A second, and more recent, false prediction, pointed out by Kondrashov (1995), is that the well-accepted Nearly-Neutral Theory (Ohta 1992) predicts there are many very small deleterious mutations in the genome and that these ought to lower expected fitness to a degree that is not empirically supported. Lesecque et al. (2012), for example, note that application of this theory to humans predicts that 88% of individuals should fail to reproduce and each reproducing female would need to have 16 offspring in order to maintain population size.

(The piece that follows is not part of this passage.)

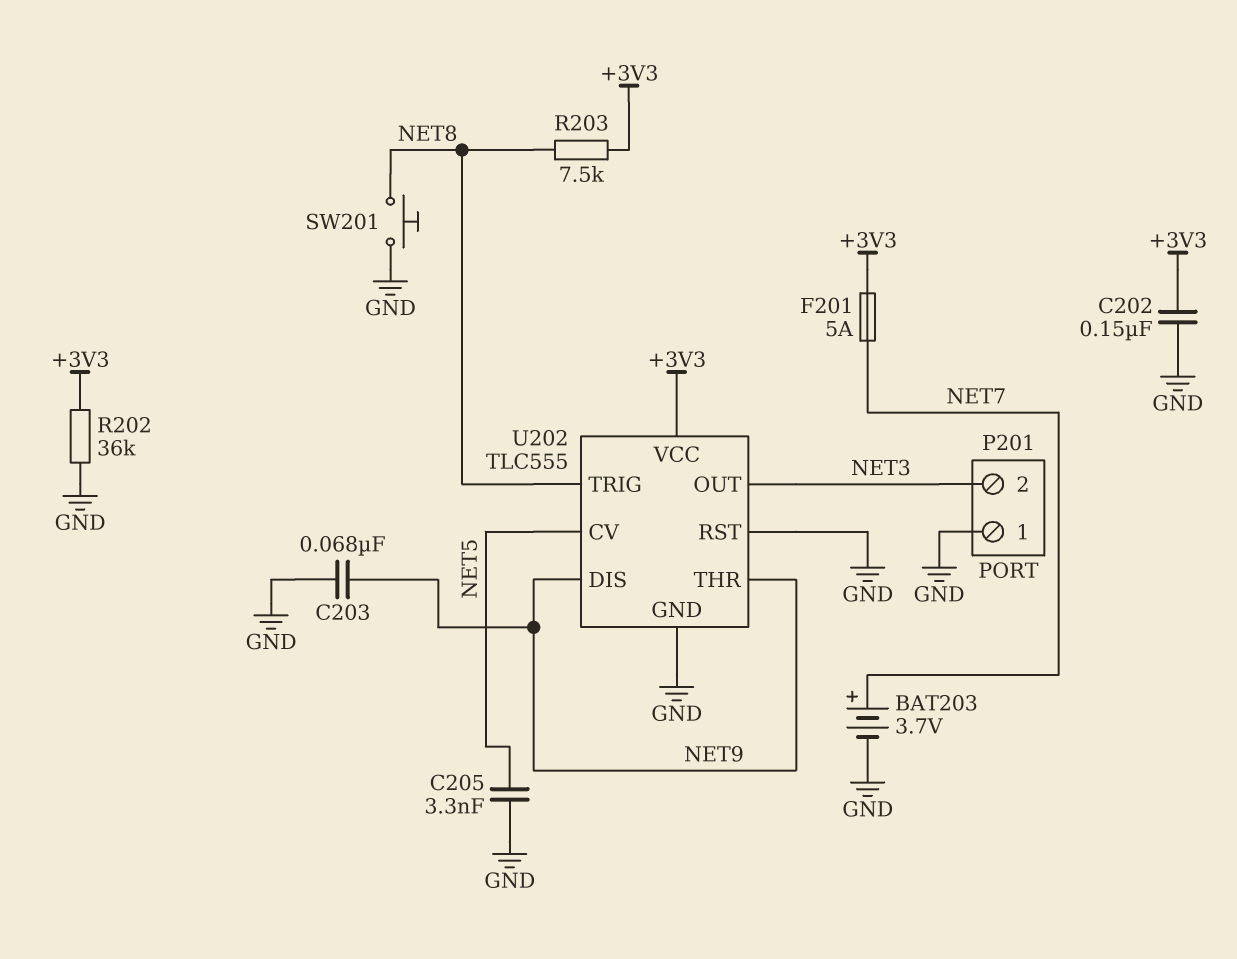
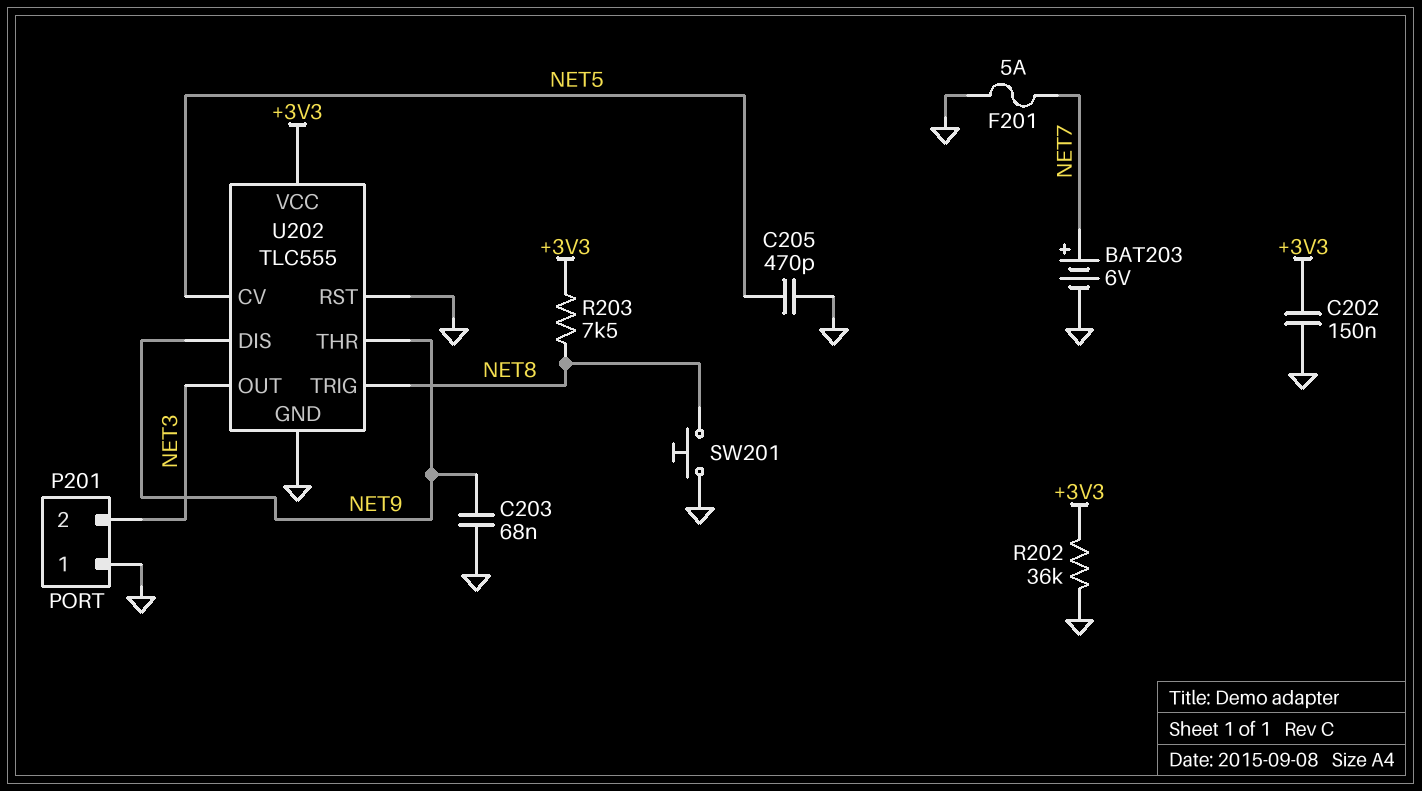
BAT203: 3.7V (plus NET7, minus GND) -> 6V (plus NET7, minus GND)
C205: 3.3nF (GND, NET5) -> 470pF (GND, NET5)
F201: 5A (+3V3, NET7) -> 5A (GND, NET7)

These puzzles trade on ambiguities in the concept of genetic load. I explore two recognized kinds of load, lag load and substitution load, as well as a largely ignored third kind—expected load—identified by Bruce Wallace (1991). Central to this discussion is Wallace’s concept of “soft,” or density-dependent, selection, in which load and fitness-effects appear to come apart. Discussion of soft selection contributes to the philosophical literature on forms of selection, adding to the existing literature on frequency dependent and balancing selection (discussed in Sober (2024)).

Genetic Load and Evolution

Large genetic loads are often thought to have significant negative effects on populations, often suggesting an increased chance of extinction via “mutational meltdown” (Lynch and Gabriel 1990; Lynch et al. 1995a, 1995b). Mutational meltdown occurs when some deleterious mutations become fixed through drift, lowering population fitness, which leads to the fixation of further deleterious mutations through drift, and so on, until extinction results. It is too quick, however, to conclude that genetic load is necessarily a burden on a population.

As Haldane (1937) points out, increased numbers of mutations also allow for increased probability of “evolutionary rescue,” i.e., avoiding extinction through adaptive evolution. This chapter connects with recent philosophical work on evolvablility (see [Sterelny et al.]{.nocase} 2007; Brown 2014; Bourrat et al. 2024) and discusses the role of diversity in a changing environment.

Wallace (1991) further argues that genetic load can be a benefit to a population through the phenomenon of soft selection, increasing the population’s probability of survival while, in an apparent paradox, lowering the average fitness of the population. While some have invoked group selection to explain “altruistic” traits such as these (Sober and Wilson 1999), Wallace holds that the phenomenon he has identified is not a case of group selection. This mechanism for the evolution of altruistic traits may thus avoid biologists’ longstanding skepticism about group selection.

ZFEL and the Genetic Load Research Project

The search for laws in biology has been widely criticized. Some, such as Beatty (1995) hold that there are no laws, while others, such as Sober (1997) hold that there are laws but they are a priori and mathematical, not empirical.

McShea and Brandon (2010), the first a biologist, the second a philosopher, propose that biology has an empirical first law, akin to Newton’s first law of motion. Like Newton’s first law, it aims to give an account of what happens when no forces are acting. McShea and Brandon’s first law is the zero-force evolutionary law, or ZFEL. In brief, they claim that in any evolutionary system there is a tendency for diversity and complexity to increase.

According to McShea and Brandon however, ZFEL is not just a law; it is a “gestalt shift.” ZFEL puts diversity and complexity in the background while foregrounding selection and constraints on diversity. This means that diversity and complexity do not, in general, stand in need of explanation, just as inertial motion in Newtonian mechanics does not stand in need of explanation. It is this “gestalt shift” which I think has the most significant consequences for biological theory and stands most in need of defense.

Where others have concluded that research into the sources of diversity supports ZFEL as a law, I argue that this same research undermines it as a gestalt shift. If increases in diversity had not stood in need of explanation then, in their estimation, there would have been no need to study load in the ways that were done.